Comunidade russa em Portugal alvo de ameaças e bullying
Os episódios de discriminação a russos que vivem em Portugal têm-se multiplicado desde o início do conflito na Ucrânia e chegam em forma de telefonemas, mensagens de texto ou comentários nas redes sociais. Associação russa garante que é contra a guerra.
A população russa em Portugal está a ser alvo de ameaças e discriminação desde que se iniciou a guerra na Ucrânia, alerta a presidente da Associação Russa Pushkin, Anna Pogrebtsova. Os episódios repetem-se sob a forma de telefonemas ou mensagens “agressivas” nas quais é dito, por exemplo, que “os russos são culpados” e que “têm de morrer”, exemplifica a dirigente associativa em declarações ao PÚBLICO. Apesar disso, Sveta Azernikova, também russa a residir na Madeira, não acredita que “algum cidadão russo sofra discriminação em Portugal”.
A viver em Portugal há quase duas décadas, Anna Pogrebtsova assegura que até ao momento são já muitas as situações de bullying relatadas por compatriotas, que têm lugar “maioritariamente nas redes sociais” ou através de telefonemas. “Eu própria já recebi uma destas chamadas à noite e até foi de um número identificado, a pessoa nem se tentou esconder”, explica. “Não posso dizer que recebo estes telefonemas todos os dias.
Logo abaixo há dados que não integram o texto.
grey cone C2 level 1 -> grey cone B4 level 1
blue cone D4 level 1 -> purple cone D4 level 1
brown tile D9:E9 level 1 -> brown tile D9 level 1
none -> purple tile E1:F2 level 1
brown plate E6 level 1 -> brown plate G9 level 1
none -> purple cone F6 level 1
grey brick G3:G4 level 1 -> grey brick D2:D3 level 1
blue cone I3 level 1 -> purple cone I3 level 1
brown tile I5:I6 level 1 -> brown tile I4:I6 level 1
Inicialmente, quando o conflito começou, recebia telefonemas agressivos e diziam coisas como que os russos são culpados e que têm de morrer”, desenvolve.
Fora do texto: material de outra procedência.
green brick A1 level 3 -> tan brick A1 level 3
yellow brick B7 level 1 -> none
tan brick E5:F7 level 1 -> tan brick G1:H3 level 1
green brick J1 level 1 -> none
Quanto à nacionalidade das pessoas de quem partem estas ameaças, a presidente da associação russa diz que “há de tudo”, ou seja, tanto ucranianos em Portugal como cidadãos portugueses. “Acredito que muitas pessoas, talvez sentindo a dor e o pânico, começaram a traduzir isso em agressão”, refere ainda.
A dirigente associativa lamenta que haja “a generalização” de que todo o “povo russo” é culpado pela guerra. Sublinhando que é contra a guerra, assim como os restantes russos que a associação representa, Anna acrescenta que “os russos que estão em Portugal não têm culpa daquilo que está a acontecer”. “Os russos também estão sensibilizados com a guerra e esperamos que tudo isto volte ao normal o mais rápido possível.”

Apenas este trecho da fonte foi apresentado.